The way I see it, it just turned a relatively safe--if somewhat dull--stalemate into a situation that risks spilling the cauldron and getting everyone there splashed to the point that they have no idea what they're doing there (if the dosage even lets them retain such things as a general sense of self, language, or how to walk).
I thought that, because it's a "poison", it only has an effect if ingested or inhaled. But it seems D&D uses the word for contact-toxic substances too.
I thought poison was any toxin that did not require the skin to be damaged. (so ingested poisons, inhaled poison, contact poisons) As opposed to a venom, which does require puncturing the skin.

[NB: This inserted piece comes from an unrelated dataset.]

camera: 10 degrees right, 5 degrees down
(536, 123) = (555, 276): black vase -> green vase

Outside of D&D? Biologically, it's any substance that causes death, injury, or harm to organs, tissues, cells or DNA. Medically and zoologically, differentiation is a bit more finely-tuned. Toxins are harmful substances specifically produced by biological means, though definitions can be lax. Venoms are animal poisons specifically delivered subcutaneously (hence not including poison dart frogs, which are absorbed through skin but not injected). Poisons are sometimes not included in the previous two rather than being a superset and thus serve as a category of the excluded, in which case "toxicant" is used as a supercategory for any toxic substance. On the adjective side, venom
ous animals are those that deliver venom via such means, while poisonous animals deliver either a toxin (if they produce it themselves or obtain it from other living things, as do poison dart frogs) or a poison (if they store it from non-organic sources, for which I don't have an example off-hand). Venomous and poisonous tend to be considered mutually exclusive, and as noted, this occurs with venom and poison on occasion as well.

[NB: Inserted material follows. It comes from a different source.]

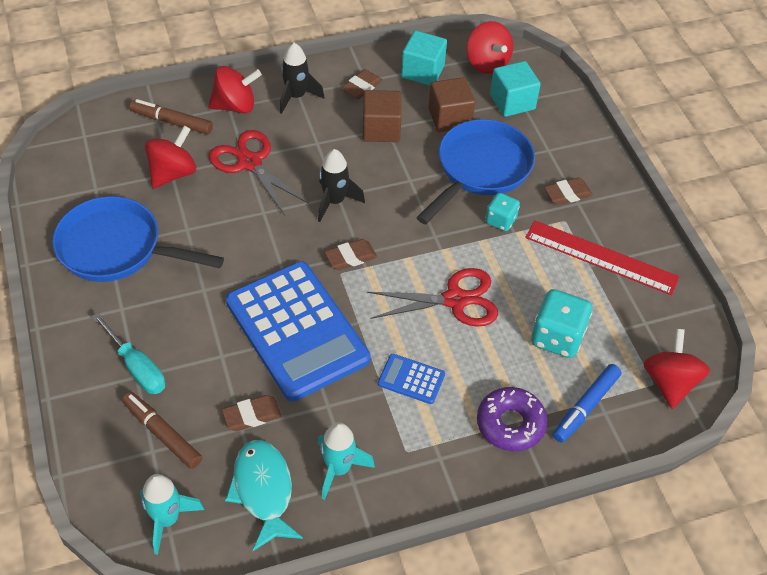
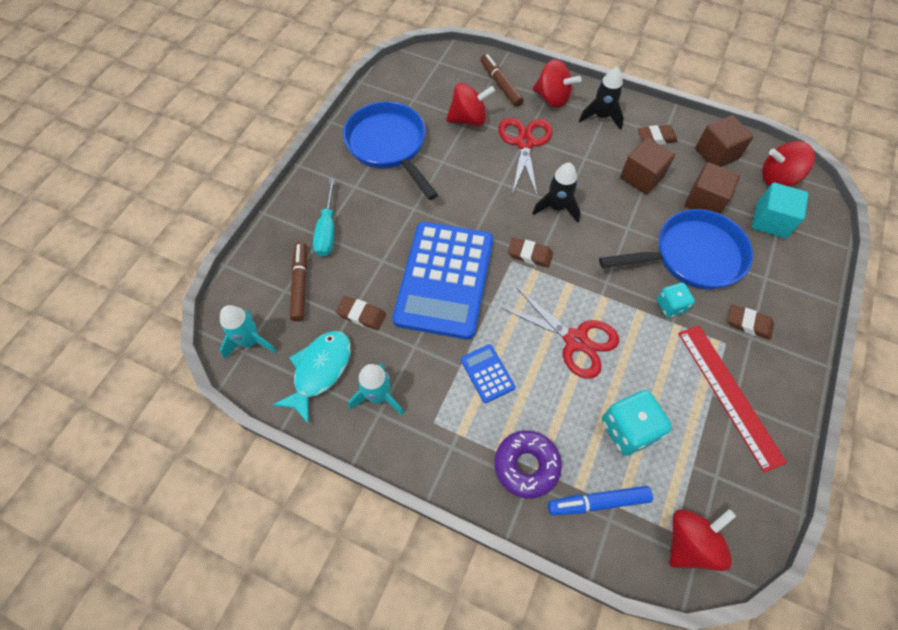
camera: 45 degrees right, 10 degrees up
(422, 71) = (716, 154): turquoise cube -> brown cube
(487, 63) = (777, 178): red spinning top -> red spinning top turned 75 degrees clockwise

So, for example, a snake's venom is also a toxin and a poison, but it is not considered poisonous (despite the fact that consuming its venom glands directly will give most people a bad time). As noted in an aside, poison-dart frogs are poisonous, but not venomous. Arsenic is a poison that is highly toxic, but it is not a toxin unless you're in a context where people refer to such things as inorganic or environmental toxins.
Behold the joys of multiple fields that have developed their own very specific meanings and their own very specific pedants. We're the Internet; we have entire forests of pedantries.